Platfform is pleased by elements of the budget, but there are significant missed opportunities.
We are hugely pleased and relieved by the increase of £21m to the Housing Support Grant (HSG). That is an important development for housing services, and will mean we can support people in housing crisis; this is critical in helping people avoid the personal impact of homelessness. We do need Welsh Government to make clear that this must be passed on to providers as fully and as quickly as possible after the final budget next year. After last year’s budget, some commissioners took as long as six months to finalise any uplift as a result of the HSG funding increase.
We are also encouraged by the increase in NHS funding, and the announcement of additional funding for social housing. However, for social housing, the figure of £81m doesn’t come close to the Audit Wales figure of c.£600m needed to build the housing that Wales needs. We hope that in budget negotiations, the amount allocated can be lifted further.

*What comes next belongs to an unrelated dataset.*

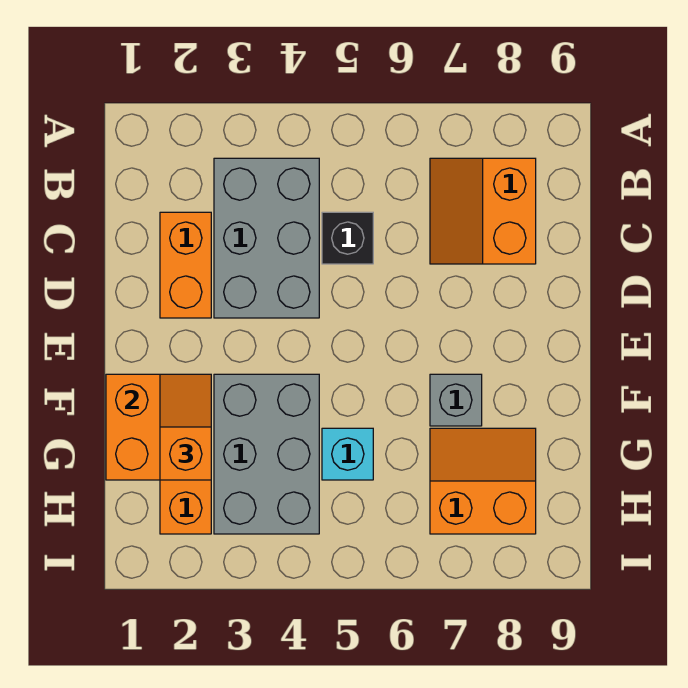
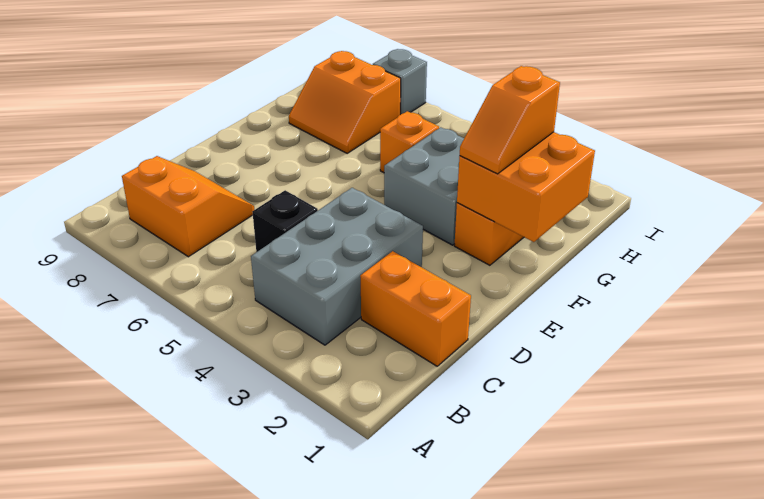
orange slope B7:C8 level 1 top 8 -> orange slope B7:C8 level 1 top B
orange brick C2:D2 level 1 -> orange brick C1:C2 level 1
grey brick F3:H4 level 1 -> grey brick F3:G4 level 1
grey brick F7 level 1 -> grey brick I7 level 1
cyan brick G5 level 1 -> orange brick G5 level 1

And while we welcome the increase in capital funding for the NHS, we want to see how much of this will be allocated to improvements in the mental health estate, which, as Mind Cymru have highlighted, is in a poor state.
We are concerned too, that for services commissioned from the third sector, significant proportions of additional revenue funding will need to be allocated directly to cover costs incurred due to changes around National Insurance. While the NHS and local government themselves have an exemption, the services they commission do not.
We need a clear decision and action, urgently, by the UK Government, to either exempt the third sector from the National Insurance changes or provide additional funding directly. It is also one of the rare simple solutions you will find in policy and politics. For the first time since 2010, it is the same political party in Cardiff Bay, as Westminster. That gives the Welsh Government a powerful opportunity to make the case for this shift in policy.
We understand that these decisions are tough, and Welsh Government have acted with the right intentions. But because of the National Insurance changes brought about by Westminster, there is a risk that much of the new funding for services in this budget will go straight back to London and the Treasury – the opposite of the Welsh Government’s intention to improve services for the people of Wales.
The UK Government has the power to resolve this: either to exempt the third sector or provide additional funding to mitigate against these cost increases. We want to see urgent action by the Welsh Government to make this case as powerfully as possible, to their colleagues in Government in London. We hope that the UK Government will listen to the very real need for support, within the third sector.
Time is running out to prevent the harm that will be caused by this new charity tax.